Un ancien dignitaire marocain lance un nouveau livre sur la voie du développement de la Chine à Pékin

PÉKIN, 27 décembre 2021 /PRNewswire/ — L’édition française du nouveau livre de Fathallah Oualalou, ancien ministre de l’économie et des finances du Maroc, ancien ministre de l’économie et des finances du Maroc, chercheur supérieur au Centre de politique pour le nouveau Sud, économiste, intitulé « La Chine et l’espace arabo-africain» a été publiée en France. L’auteur considère que les Nouvelles routes de la soie ou plus précisément la Ceinture et la Route est sans doute un moyen de redéfinir notre monde et son équilibre, en nous permettant de mieux comprendre la relation entre l’Afrique et les pays arabes et « la Ceinture et la Route ».

L’événement est conjointement organisé par les Éditions de la Route de la Soie et China National Publications Import and Export (Group) Co., Ltd.

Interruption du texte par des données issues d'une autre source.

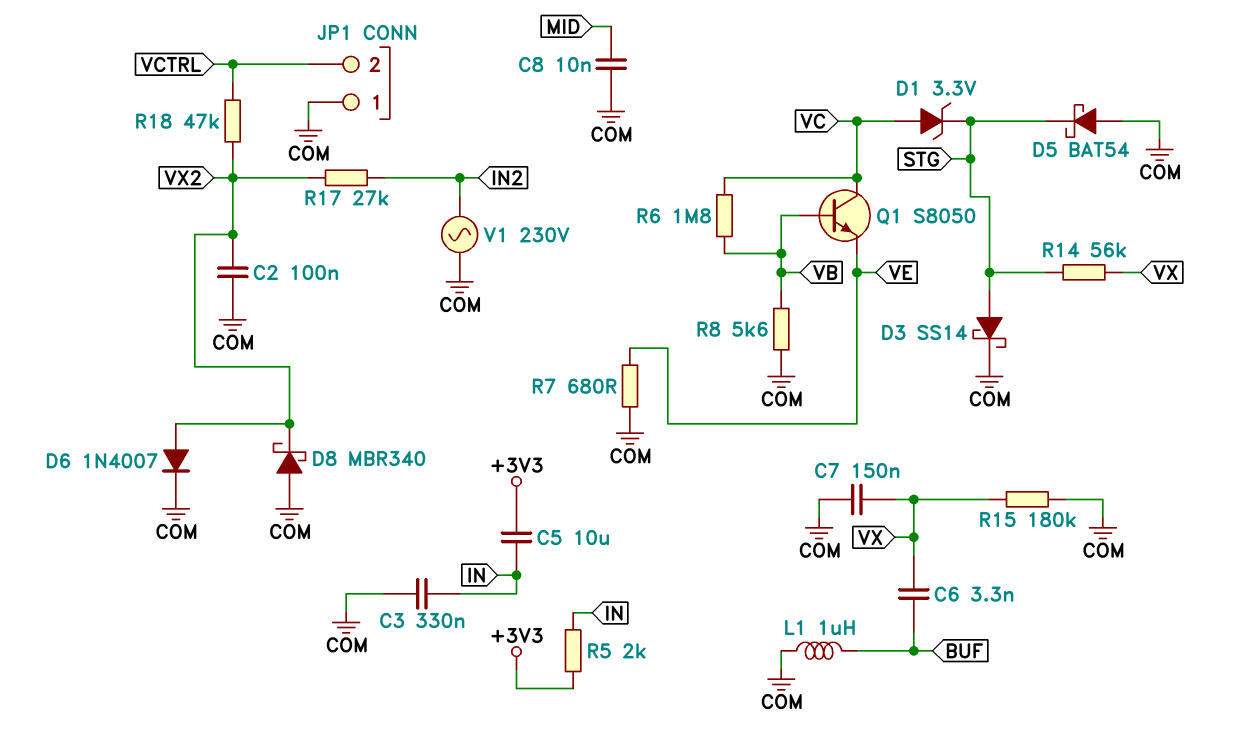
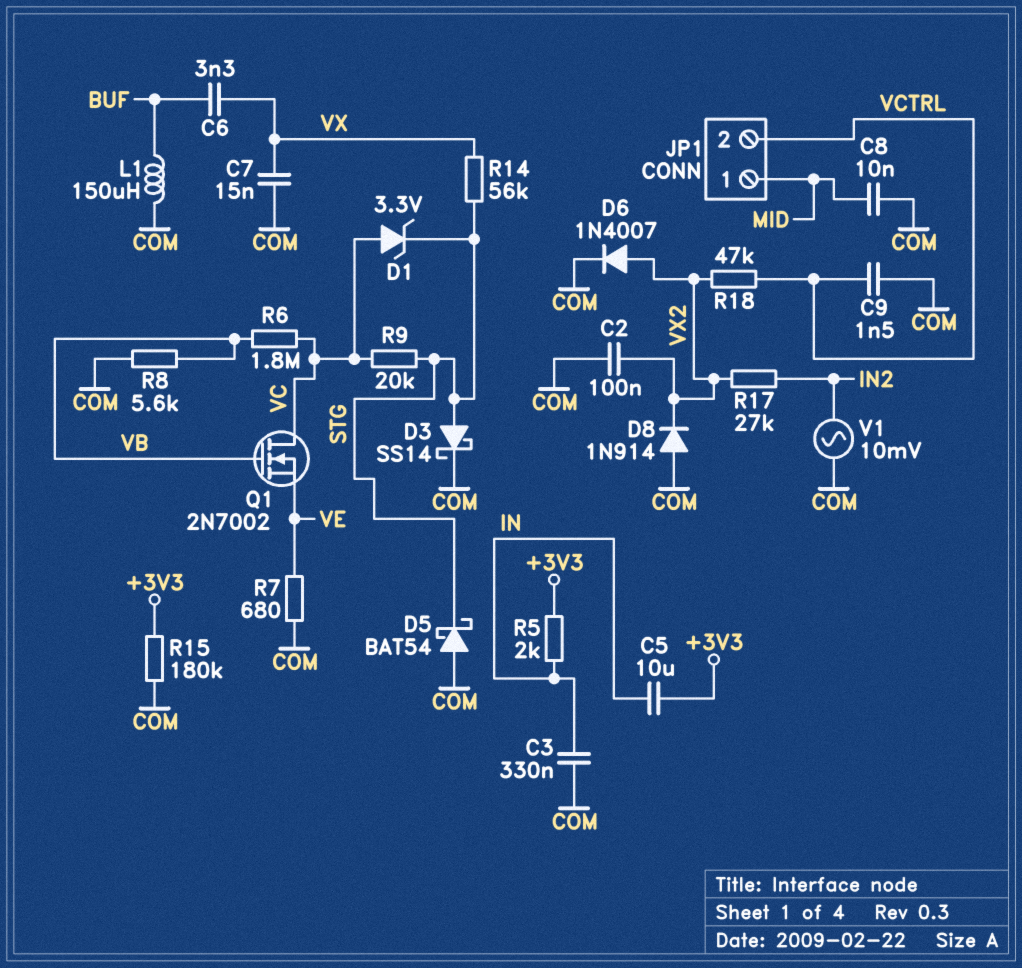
C7: 150nF (COM, VX) -> 15nF (COM, VX)
C9: none -> 1.5nF (COM, VCTRL)
D8: schottky MBR340 (A COM, K VX2) -> diode 1N914 (A COM, K VX2)
JP1 pin 1: COM -> MID
L1: 1uH (BUF, COM) -> 150uH (BUF, COM)
Q1: NPN S8050 (B VB, C VC, E VE) -> NMOS 2N7002 (G VB, D VC, S VE)
R9: none -> 20k (STG, VC)
R15: 180k (COM, VX) -> 180k (+3V3, COM)
V1: AC 230V (COM, IN2) -> AC 10mV (COM, IN2)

Le 16 décembre 2021, le lancement du livre et le séminaire sur les « Opportunités et défis de la coopération sino-arabe et sino-africaine dans le cadre de l’initiative la Ceinture et la Route ont été organisés en ligne et hors ligne. Fathallah Oualalou; Mohammed Khalil, président de l’Association d’amitié Maroc-Chine; David Monyae, directeur du Centre d’études Afrique-Chine à l’Université de Johannesburg, Afrique du Sud; Khaled Elhaj Ahmed, sinologue et doyen du Département des langues orientales, Institut supérieur des langues, Université de Carthage, Tunisie; Sonia Bressler, rédactrice en chef des Éditions de la Route de la Soie; Mohamad Elkhatib, président de Digital Future Ltd., Xue Qingguo, professeur à l’Ecole d’études arabes de l’Université des études étrangères de Pékin (BFSU); Liu Xinlu, doyen de l’Ecole d’études arabes, BFSU; Zhang Yongpeng, chercheur à l’Institut pour l’Asie de l’Ouest et l’Afrique de l’Académie chinoise des sciences sociales ainsi que d’autres experts et universitaires chinois et étrangers ont discuté du contenu du livre.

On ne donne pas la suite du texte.